テクノロジーの進歩がパイロットという存在を不要にしつつあり、助手席に女性を乗せて自分の男性性を誇るという20世紀的なジェンダー観も葬り去られた今、この映画は世界中の「おじさん」に(だけ)大ヒットした。まるで、定年間近のおじさんが、貯金を全投入した休暇をFacebookで自慢したら「いいね」が200個つきましたみたいな映画だ。この映画をジェンダー的に、あるいは産業史的に批判するのはどんな単純な人でもできる。だから、人から認められる「ため」、あいつから一本取ってドヤる「ため」という目的をもってこの映画を観てしまう人はトム的な反動に喜んで同調するか、叩いていいものが見つかったと舌舐めずりする。だが、この映画を純粋に知的な関心から眺めると違った側面が見えてくる。それは、前世紀の人はなぜこんなに機械の操縦の快楽に拘ったのか、そしてそれがなぜここまで強く男性性と結び付いたのか。機械による身体拡張とは、マッチョイズムと結び付く以外の可能性はなかったのか。こうした思考を開くポテンシャルをこの映画は持っている。そうした知的冒険は、「さあ、叩いていいものが見つかった」という態度からは決して得られない。それにその考察の成果や思考の道筋を発信することは間違いなく世界を豊かにする。

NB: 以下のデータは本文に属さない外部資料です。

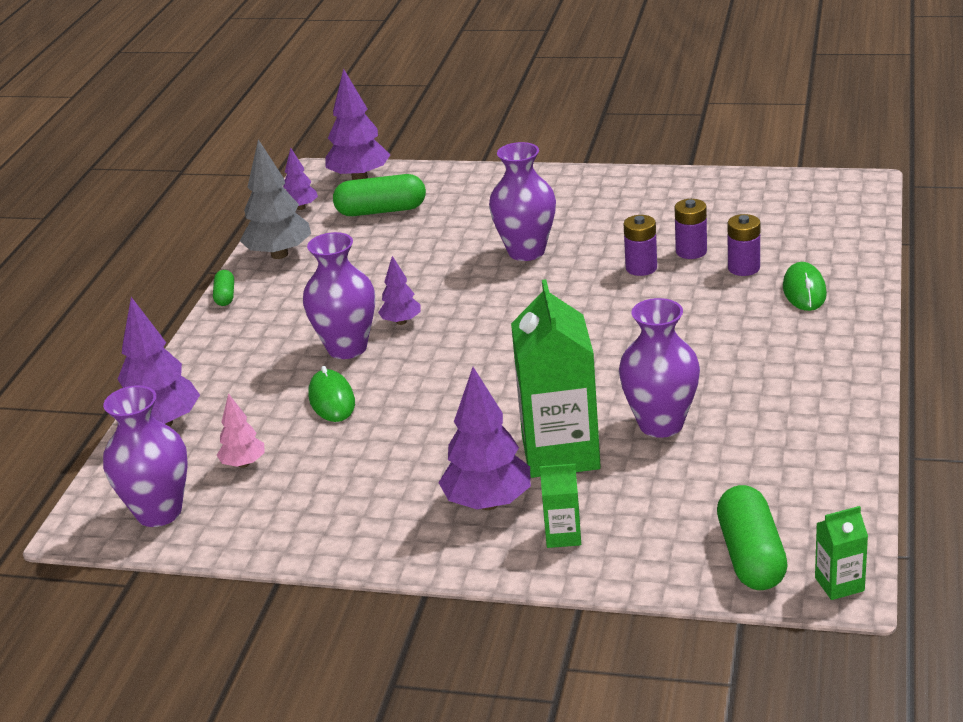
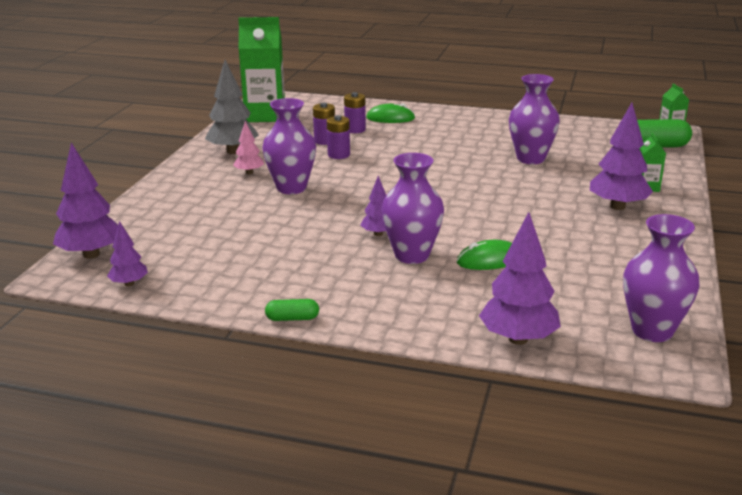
camera: 90 degrees left, 5 degrees down
(243, 464) = (580, 295): pink tree -> pink tree (249, 172)
(279, 254) = (223, 292): grey tree -> grey tree (233, 151)
(381, 211) = (172, 243): green capsule -> none
(560, 453) = (561, 185): green carton -> green carton (265, 115)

今なにか社会にものを申したいというよからぬ欲求が強い人物がこうして世界を深く「読む」訓練ができていないと、まず間違いなく「考えないため」の発信をしてしまう。脊髄反射的にまず「書いてしまう」。もちろん当人が自分で思っているよりずっと思慮深くないことがその理由なのだが、何割かは現代人が世界を深く「読む」訓練を受ける前に情報環境の方から「発信させられている(=書かされている)」ところにその原因はある。「文化の力」という言葉は今も昔もよく見かけるが、2020年代の文化の力はこうした世界を「読む」力を育むところにその意味があるのではないか。

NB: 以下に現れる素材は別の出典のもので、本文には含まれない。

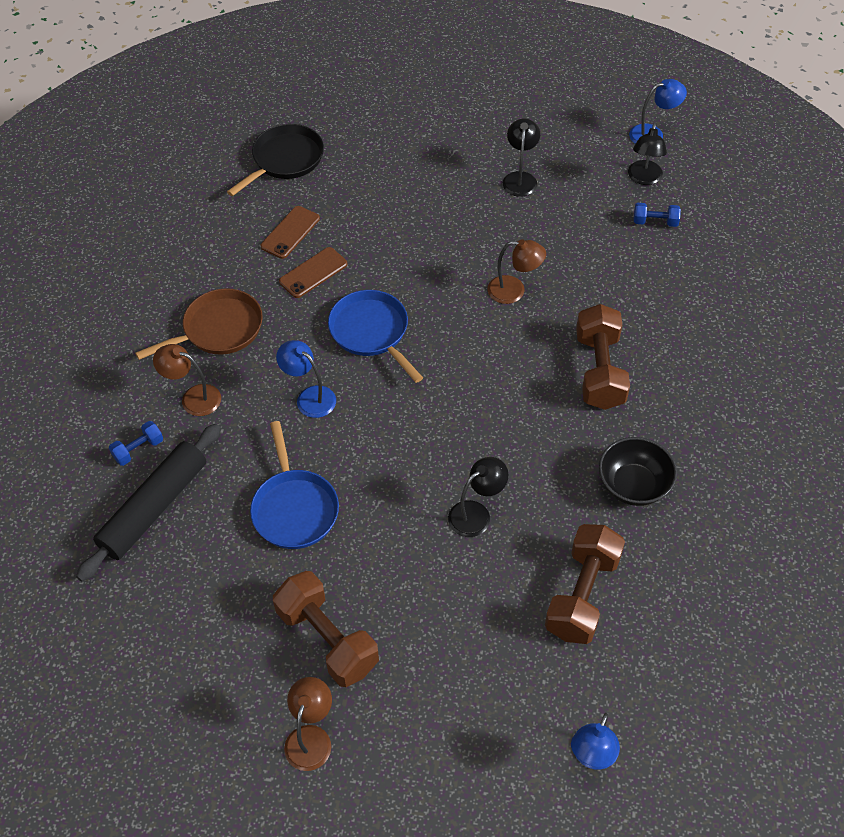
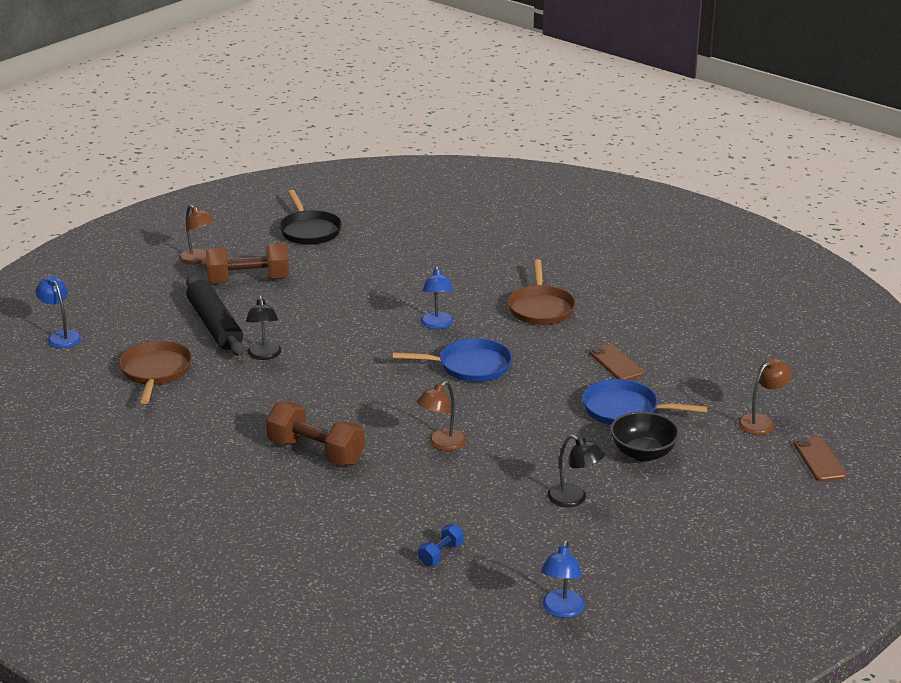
camera: 120 degrees right, 25 degrees down
(138, 449) = (464, 257): blue dumbbell -> none
(154, 507) = (411, 252): black rolling pin -> black rolling pin (215, 325)
(193, 398) = (486, 284): brown lamp -> brown lamp (761, 422)
(285, 160) = (711, 385): black pan -> black pan (309, 231)
(294, 508) = (352, 295): blue pan -> blue pan (625, 410)
(309, 397) = (437, 325): blue lamp -> blue lamp turned 105 degrees clockwise
(313, 273) = (559, 360): brown phone -> brown phone (819, 459)
(582, 595) = (156, 372): brown dumbbell -> brown pan
(633, 485) = (203, 425): black bowl -> black bowl (643, 453)
(644, 178) = (503, 574): black lamp -> none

哲学者のプラトンは、人間に自然本性的に備わっている純粋な知的活動(行為そのものが目的であるもの)への傾きを「できるかぎり神を真似る」(『テアイテトス』176B)ことだと述べた。何か他の目的のためでもなく、実用のためでもなく、それ自体が目的といえるような純粋な知的活動こそが人生を豊かにする。こうした古代の賢人の思考の射程は今でも、いや、SNS上で少なからぬ人が滑稽な大喜利大会に精を出している今こそ真に有効なのだ。